Stating the obvious, I haven't posted for a while. We've had a little rain, but not enough to truly refresh the plants. We've had some relief from the hellish temperatures, but not a steady relief yet. Both rain and some temperature relief are looking likely by this weekend, but I'm not making any serious bets on either, based on the last 2 years' experience.
So, since being outside hasn't been very enjoyable, I've been concentrating on getting a few projects done in the house, none of which have included gardening or blogging. The dogs, though, have been adamant in their desire for daily walks, so I've managed to photograph a few things that I thought I might share with other gardeners and nature lovers....
The dotted gayfeathers (Liatris punctata) have started blooming in the back prairie....
This year they seem to be spacing out their bloom times more than usual. I noticed the first blooms on August 25, almost 2 weeks ago, and I would still say that the stands aren't in full bloom yet. The first spikes, though, are almost done blooming already.
Anyway, because I was looking closely at the gayfeather blooms and trying to decide how best to photograph them, I happened to notice this garden spider in her web. (If you don't see her, the Liatris spike is to the left, the spider and web are in the bottom right corner.) I seriously doubt I would have noticed her, if not for the nearby blooms.
As I moved around to try to get the best photo of her, without getting too near (and without my canine destructo team ripping through), I noticed that she seemed to be pointing her abdomen straight at me - minimizing her profile, I would guess. I'd never noticed the behavior before, but will watch for it now.
Another plant that's blooming prolifically, despite the heat and drought of the summer, is the annual, snow-on-the-mountain (Euphorbia marginata). Solitary wasps, especially, seem to love feeding at these blooms...and I was surprised, when I got in close-up, at how pretty the flowers actually are. I think this might make an interesting garden plant, if horticulturists would select for low-growing cultivars.
I was reminded that birth defects occur in all species when I saw this dragonfly perched out back on a metal post. Was his malformed abdomen caused by a problem molting? ...a genetic problem? Was he malformed as a nymph?

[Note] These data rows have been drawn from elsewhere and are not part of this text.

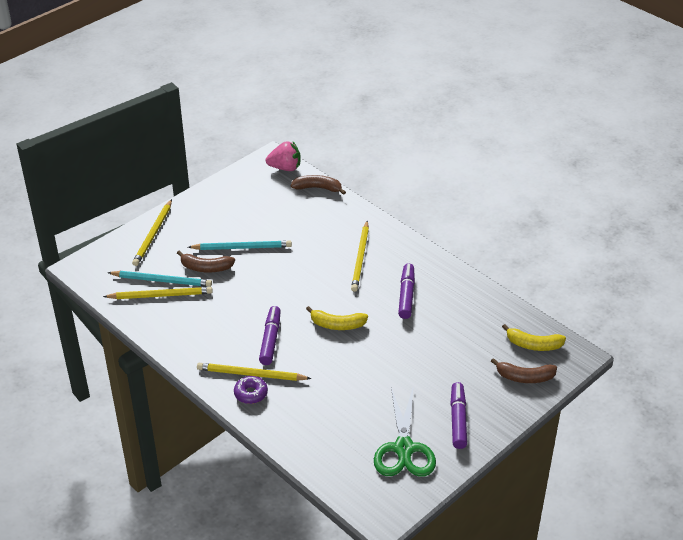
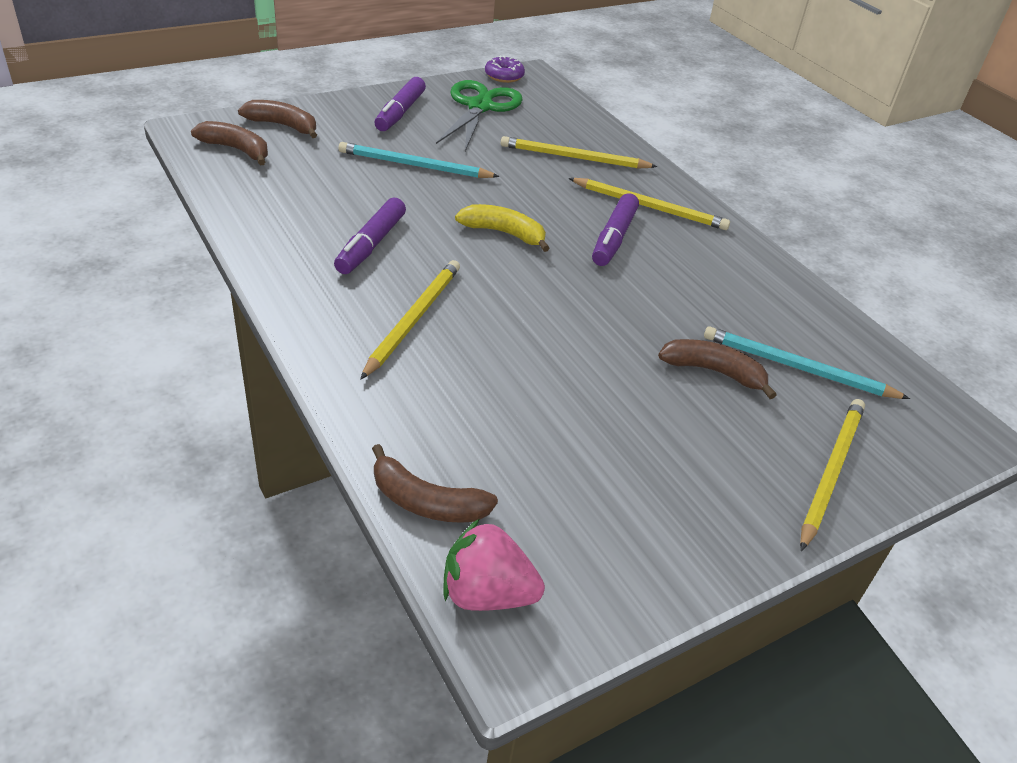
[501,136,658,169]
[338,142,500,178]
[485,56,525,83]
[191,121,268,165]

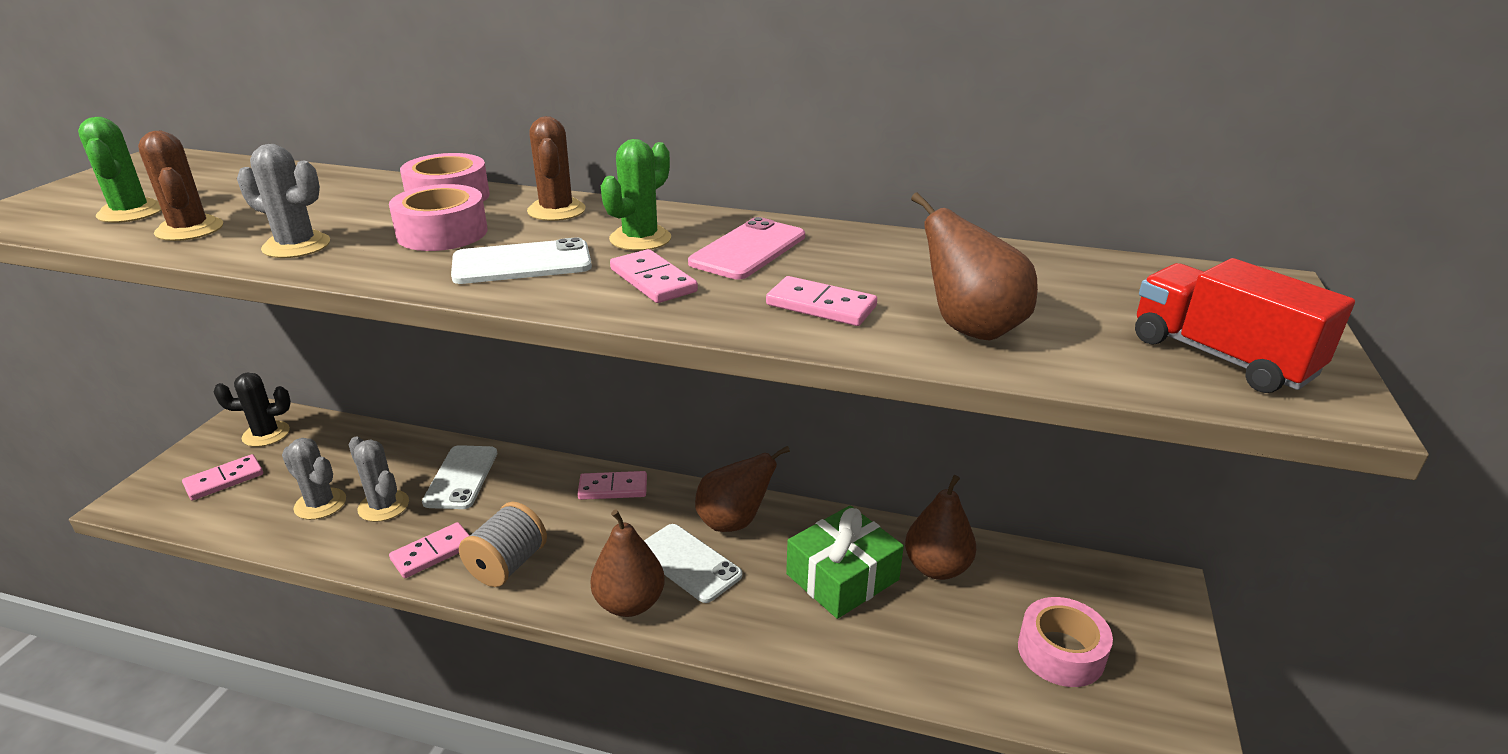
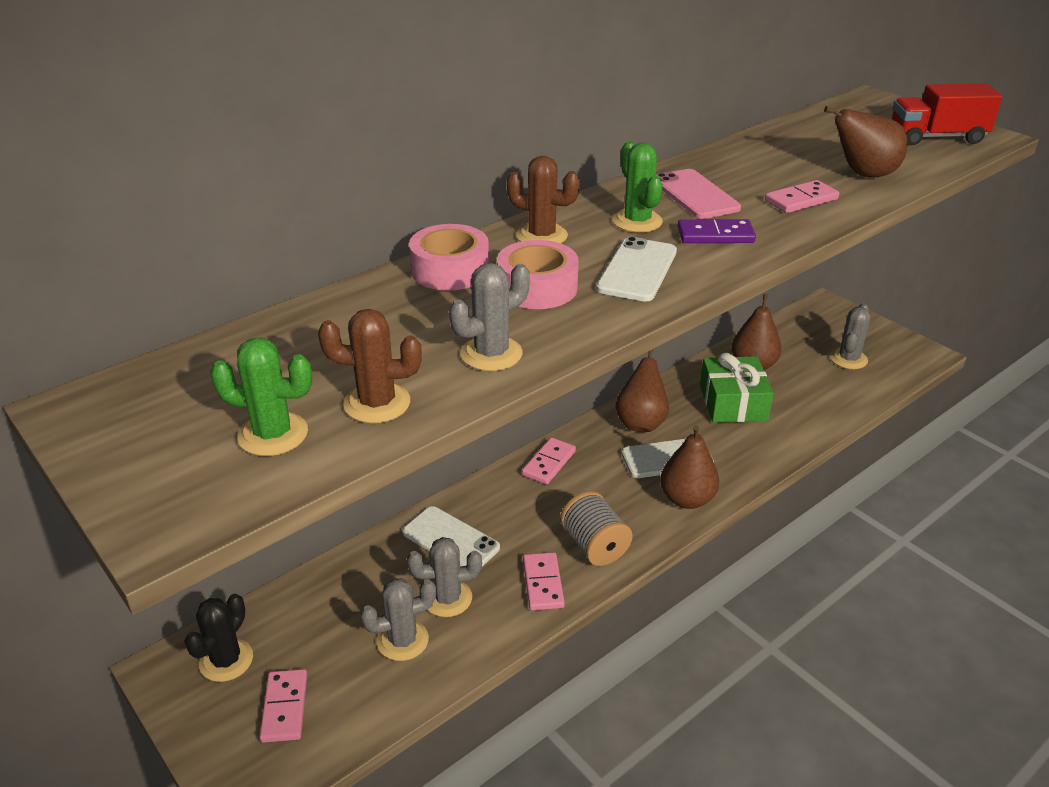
[830,303,871,369]
[678,219,756,243]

How long did he survive after I took this photo? Could he, possibly, have mated? I've not seen him again, so I can't answer any of these questions.

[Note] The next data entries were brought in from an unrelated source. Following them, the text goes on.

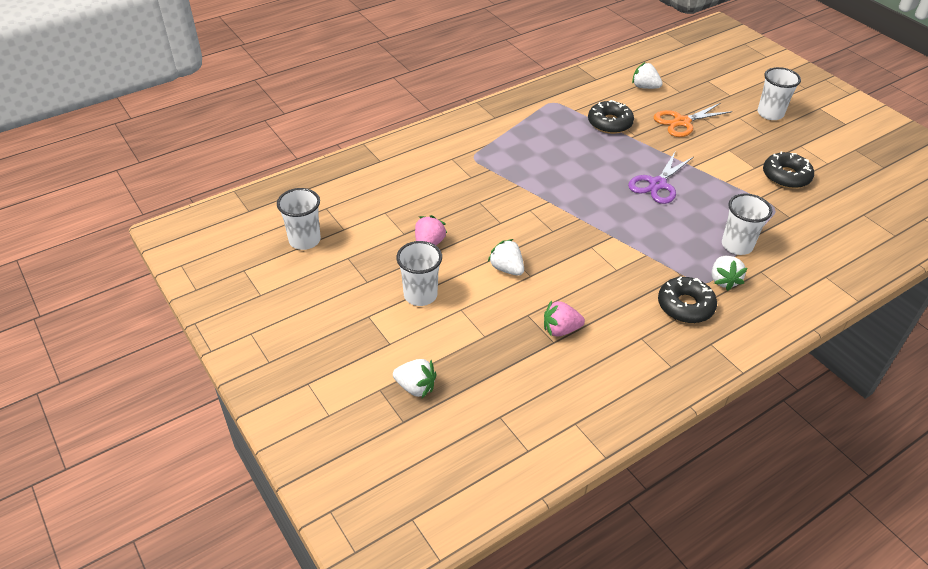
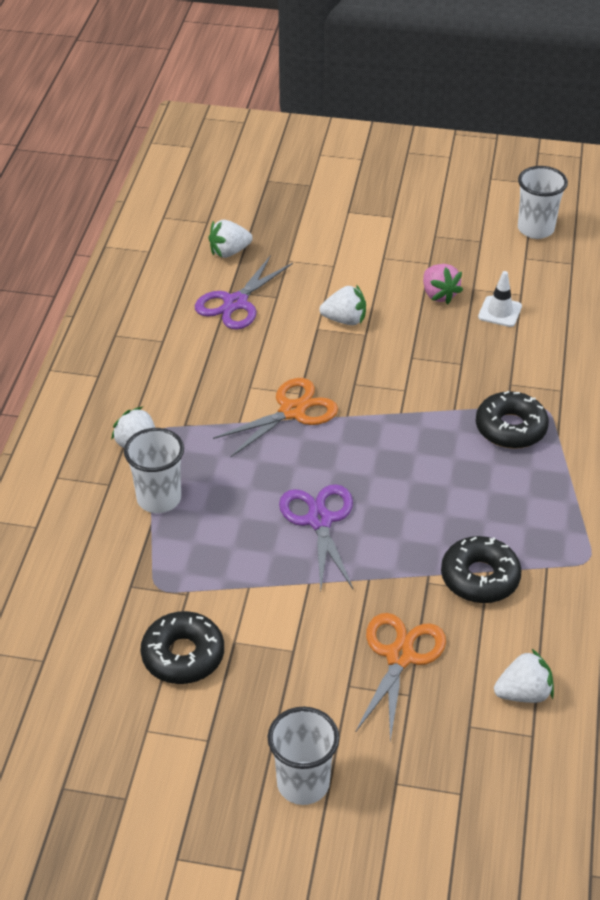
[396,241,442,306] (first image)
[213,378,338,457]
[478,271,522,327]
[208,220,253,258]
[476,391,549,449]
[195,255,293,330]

This is the second time that the dogs and I have come across a box turtle chowing down on a dead cicada. The dogs think that all cicadas were designed as crunchy, noisy dog treats, so the first time we came upon one, they stole it from the turtle before I realized what they were doing. This time I was able to anticipate their greediness and, after disturbing the turtle long enough to get a photo or two, pull the dogs away and let the turtle finish her meal in peace.
Earlier this summer I was struck by how the abundant honeylocust (Gleditsia triacanthos) pods looked rather like party decorations, hanging off the trees. They're still looking like that, although now they're brown spotted green streamers!
And I'll leave you, for now, with this photo of a grasshopper playing peek-a-boo with me. When I moved, he moved. The ensuing game reminded me of a small child hiding behind a little tree. I guess when it's dry out and there aren't many pretty flowers, you have to find something to amuse yourself with! (I'm speaking of me, here, not the grasshopper! I'm sure he was trying, desperately, not to become people food.)